I sucked in a deep breath and told them I appreciated their honesty.
One of our friends had a friend at Doyle. They made a very gracious introduction for us and I sent photos of some of the things we had. The contact was helpful and honest. But what we had wasn’t in that $5,000 to $10,000 per piece area. They all thought the stuff was beautiful. It just wasn’t for them. Then as I fished around the Internet I came across a site with an auctioneer advertising their upcoming sale of textiles and clothing. I felt I had found a home for some of our prized and what I hoped were valuable pieces. I sent an inquiry and got a response from Andi, the auctioneer. Now Andi never put a Mr. or Ms. in front of their surname so I was a little unsure of which side of the fence Andi fell on. Our subsequent phone conversations didn’t help to clarify the situation either. A gravelly voice on the other end of my cell phone only deepened the mystery. What Andi did provide was a willingness to come and pick up the carefully boxed goods, take them back to Pennsylvania, photograph them, upload them to the auction web site and publicize the heck out of them to what was to be an extensive client list and a major auction event.
When Andi finally did arrive to pick up the goods, she swung out of the driver’s seat of her van with a big smile. She was thrilled with the pieces and disappointed I was thinking of holding back the hooked rugs. I was just relieved to know which gender I was dealing with. I subsequently sent her the rugs. These were the ones I had thought Doyle might be interested in and when they declined I thought I might as well send them off to Andi.

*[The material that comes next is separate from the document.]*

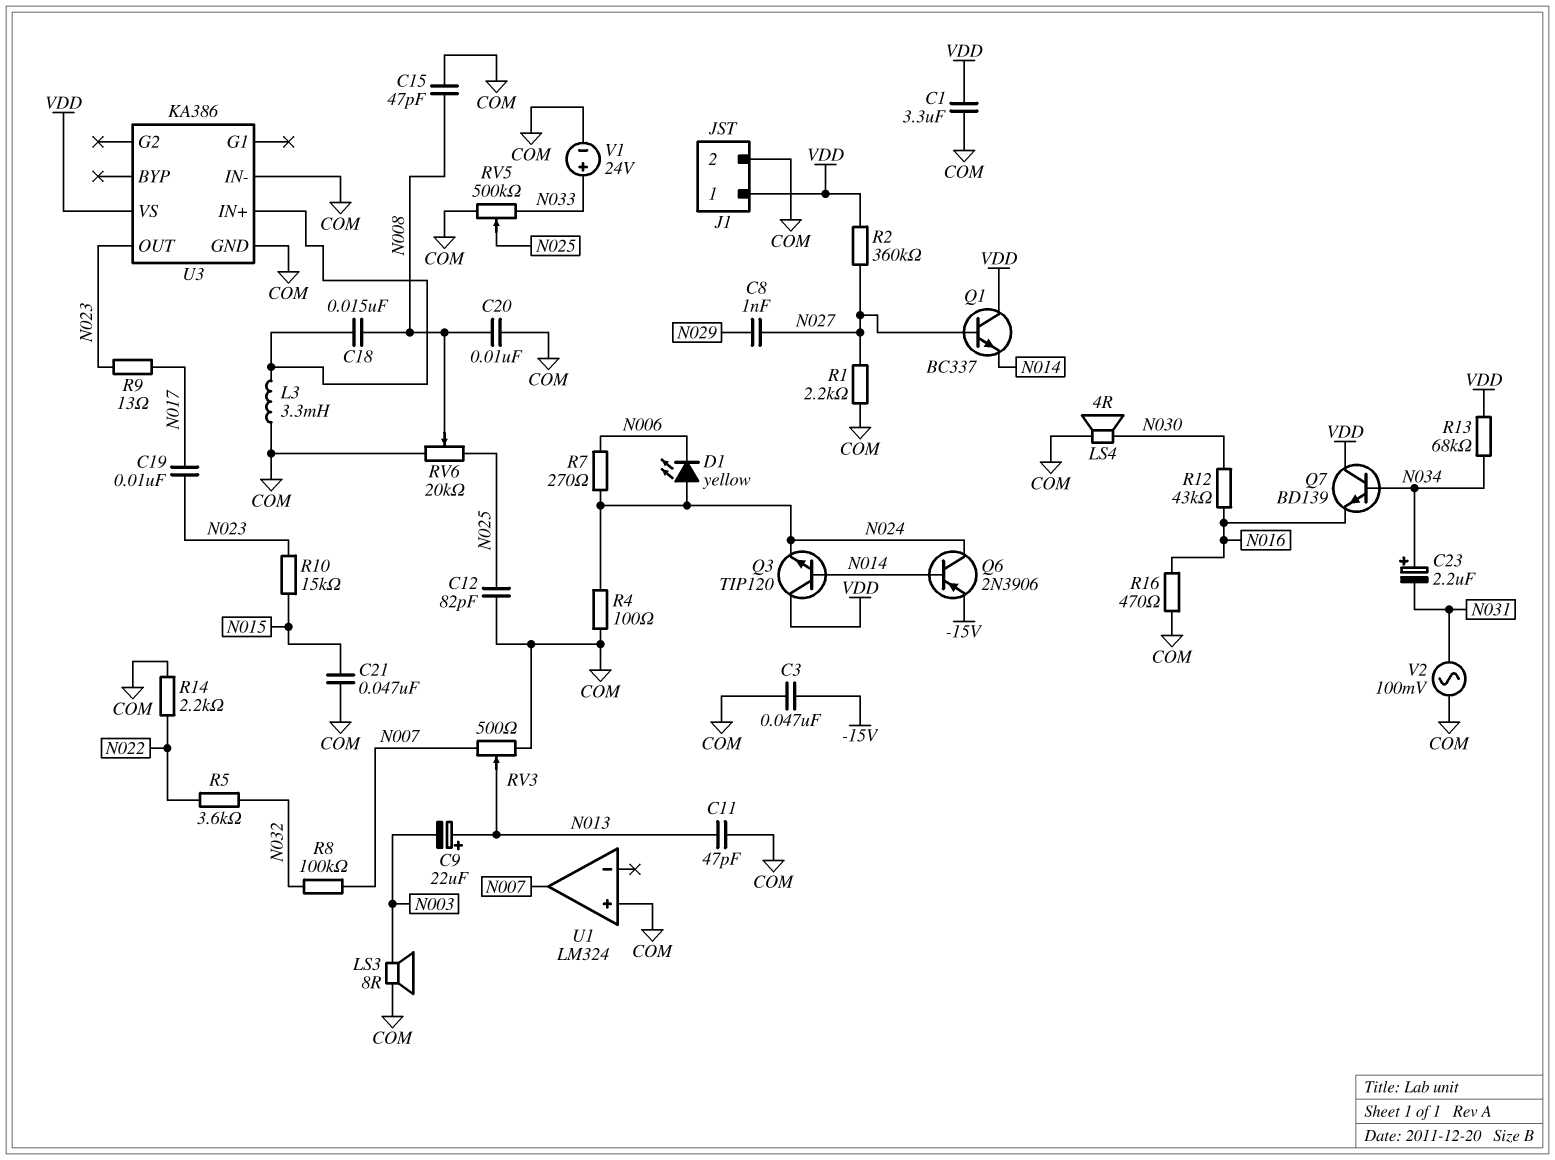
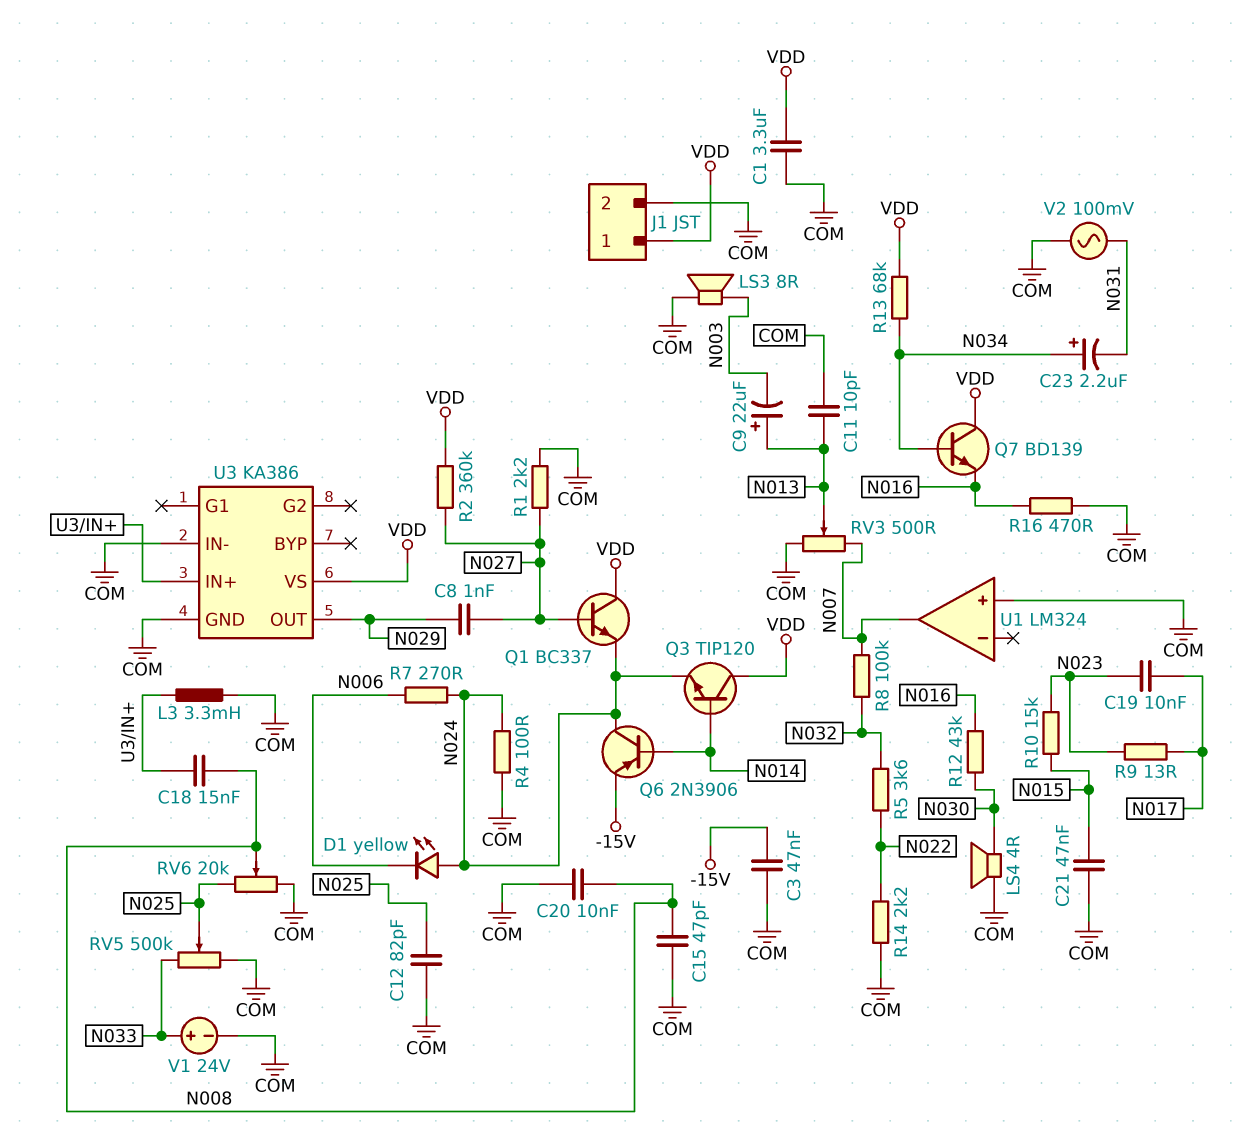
C11: 47pF (COM, N013) -> 10pF (COM, N013)
Q1: NPN BC337 (B N027, C VDD, E N014) -> NPN BC337 (B N027, C VDD, E N024)
U3 pin OUT: N023 -> N029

The sale was scheduled for the middle of September. I would get weekly updates from Andi as she and her crew continued to update their site with more pictures of the pieces we had sent. All day, on the Saturday of the sale, I walked around with all my fingers and toes crossed hoping for some financial relief. I was sooo tempted to call at the end of the day to see how things went, but I forced myself to wait knowing Andi would call as soon as she could to let me know how we had done.
Saturday passed. Then Sunday came. No call. No email. Monday, the same.
On Tuesday the email finally arrived. Deer Lee, Deer John, it didn’t make much difference. I felt like a lover with that note of rejection in hand, tears making the ink run in little rivers blurring the exact words that moments ago had appeared sharp and cutting. The auction went badly. The check would be coming the following week for less than 20% of my lowest estimate. Live and learn
Desperation can cause you to do things you shouldn’t do, but then a penny is better than no penny at all.